As a healthcare provider, you need to be prepared to quickly and correctly help patients in the event of a cardiac arrest emergency. This algorithm shows the steps for both single rescuers and multiple rescuers of an unresponsive adult. Please enjoy our interactive algorithm. CLICK ON ANY BOUNCING OBJECTS AND LISTEN AS YOU FOLLOW ALONG, or simply click on the expand icon in the top right corner to see the whole algorithm.

BLS for Adults

  1. Verify scene safety. If you encounter a potential cardiac arrest victim, first make sure the scene is safe for both the rescuers and the victim.
  2. Check responsiveness. Get help. Check for responsiveness. First tap the victim and shout “HEY! HEY! Are you OK?” If they do not respond, shout for help. Activate the emergency response system. If you are alone, retrieve an AED and other emergency equipment. Send someone to get it if others are available.
  3. Assess for breathing and pulse. Check for absent or abnormal breathing by watching the chest for movements for 5 to 10 seconds. Simultaneously check the carotid pulse for a minimum of 5 seconds—but no more than 10 seconds—to determine if there is a pulse present. It’s important to minimize delay in starting CPR, so take no more than 10 seconds to assess the patient.
    • If the victim has a pulse and is breathing normally, monitor them until emergency responders arrive.
    • If the victim has a pulse but is breathing abnormally, maintain the patient’s airway and begin rescue breathing. Administer one breath every 5 to 6 seconds, not exceeding 10 to 12 breaths per minute. Activate the emergency response system if you haven’t already done so. Check the patient’s pulse every 2 minutes. If at any point there is no pulse present, begin administering CPR. If you suspect a possible opioid overdose, administer naloxone if available and protocols allow.
  4. Begin CPR. If a pulse is not identified within 10 seconds, immediately begin administering CPR, starting with chest compressions. Compressions should occur at a rate of 100 to 120 compressions per minute, with a depth of 2 inches. Use a compression-to-ventilation ratio of 30 compressions to 2 breaths.

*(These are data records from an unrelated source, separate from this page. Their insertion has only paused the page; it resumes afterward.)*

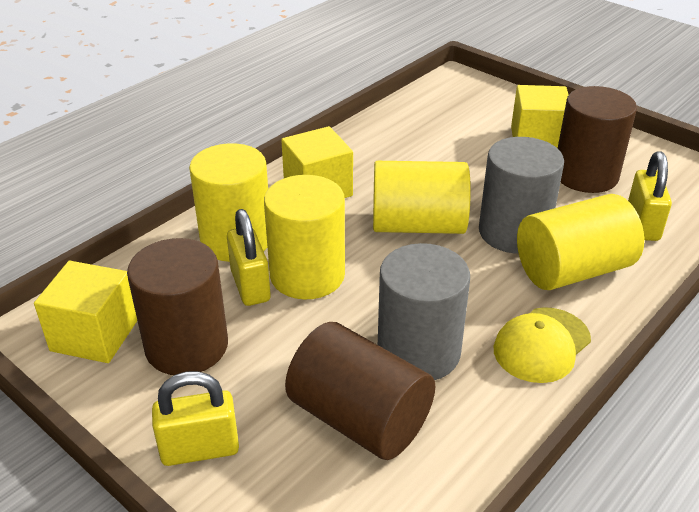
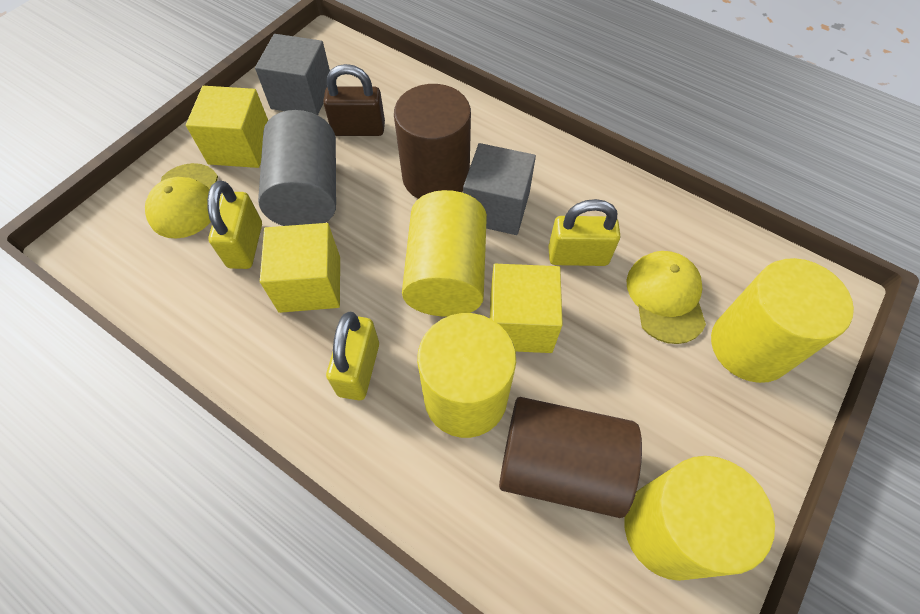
brown cylinder: 3 -> 2
brown padlock: 0 -> 1
grey cube: 0 -> 2
grey cylinder: 2 -> 1
yellow cap: 1 -> 2

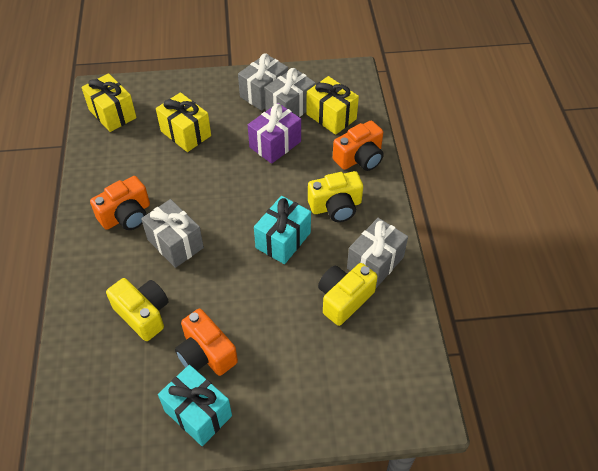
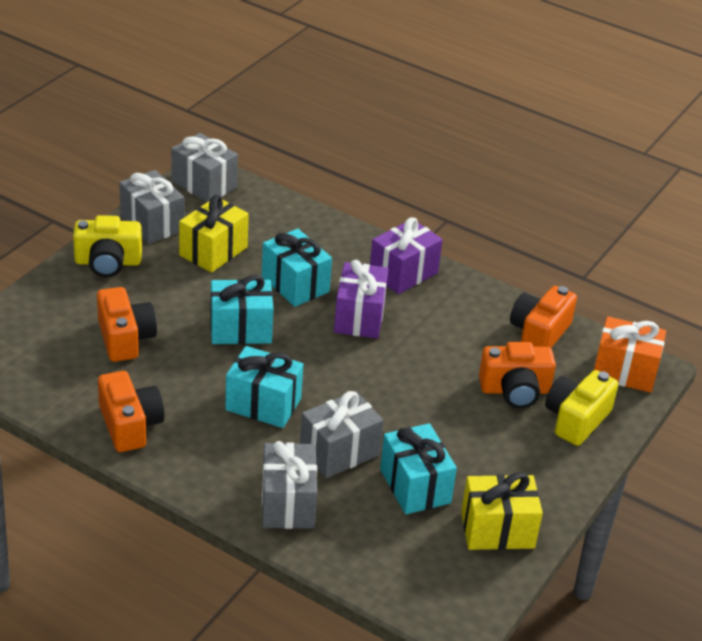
orange camera: 3 -> 4
orange gift: 0 -> 1
purple gift: 1 -> 2
turquoise gift: 2 -> 4
yellow camera: 3 -> 2
yellow gift: 3 -> 2

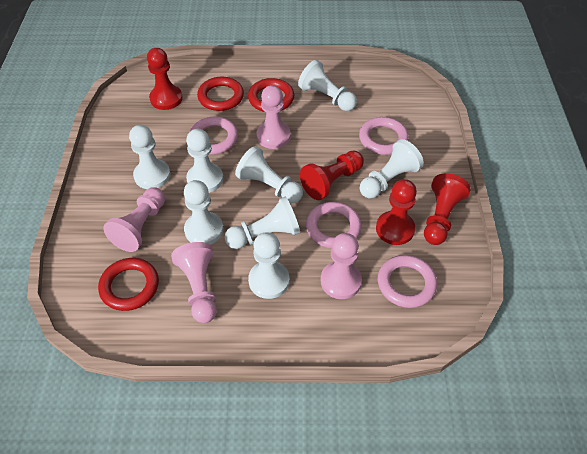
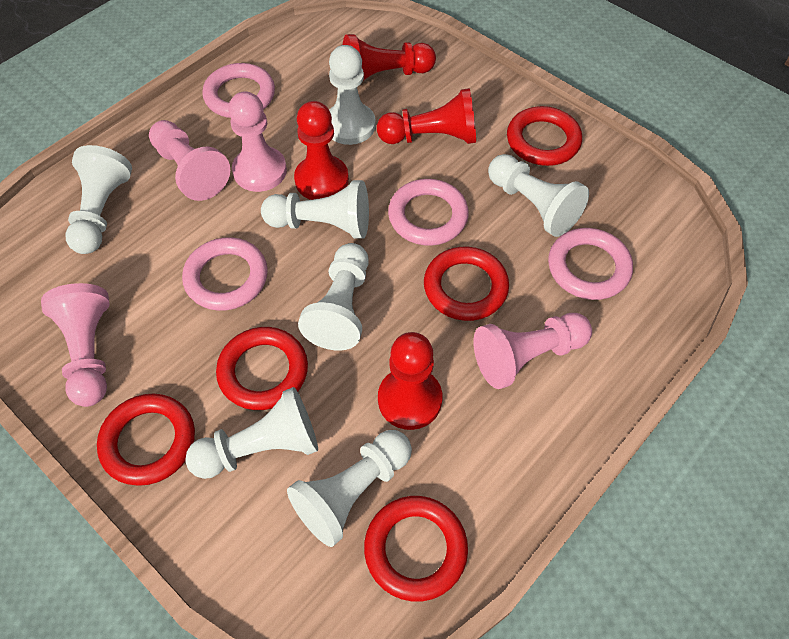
red ring: 3 -> 5
white pawn: 8 -> 7

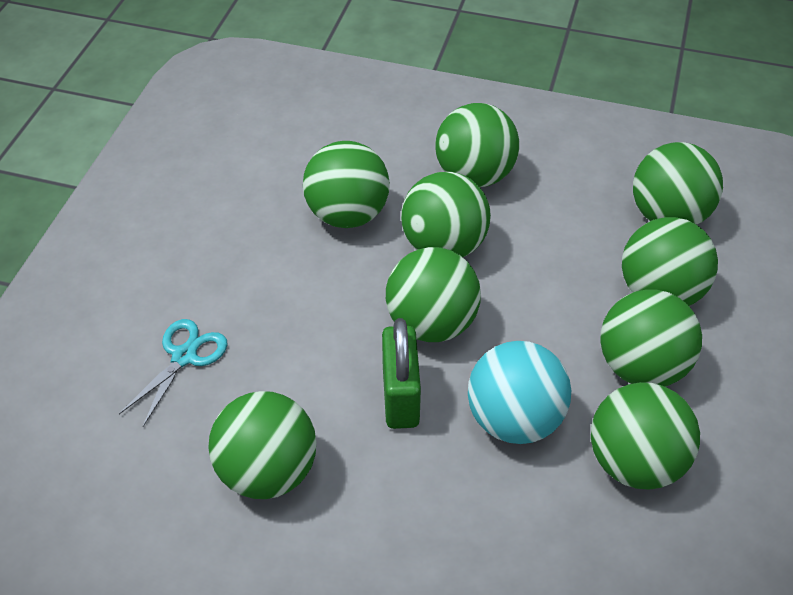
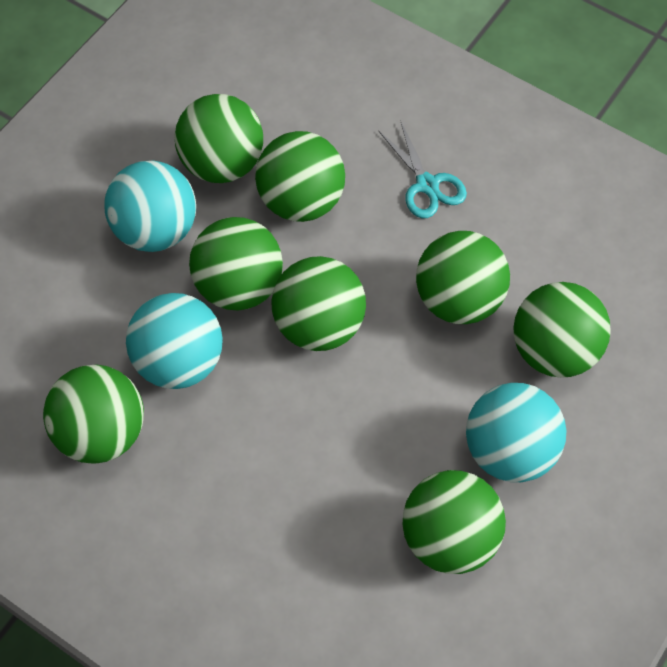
green ball: 9 -> 8
green padlock: 1 -> 0
turquoise ball: 1 -> 3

  5. Attempt defibrillation with the AED. The AED should be used as soon as it arrives or is ready. Follow the prompts on the AED to check for a shockable rhythm.

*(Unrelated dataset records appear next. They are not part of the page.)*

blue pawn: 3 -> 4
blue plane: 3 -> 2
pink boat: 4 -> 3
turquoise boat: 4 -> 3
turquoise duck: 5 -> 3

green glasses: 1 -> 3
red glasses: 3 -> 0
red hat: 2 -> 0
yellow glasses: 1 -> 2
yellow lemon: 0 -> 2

    • If the AED advises that the patient has a shockable rhythm, follow the prompts, clear the patient, and deliver the shock. Immediately resume CPR, starting with compressions, for 2 minutes or until the AED prompts you to check the patient’s rhythm again. Compressions should not be discontinued for more than 10 seconds. Continue providing CPR and following the AED prompts until ALS providers can take over or the victim begins to breathe, move, or react.
    • If the AED advises that the patient’s rhythm is nonshockable or no shock is advised, immediately resume CPR, starting with compressions. Continue CPR for 2 minutes, or until the AED prompts you to check the patient’s rhythm again. Compressions should not be discontinued for more than 10 seconds. Continue providing CPR and following the AED prompts until ALS providers can take over or the victim begins to breathe, move, or react.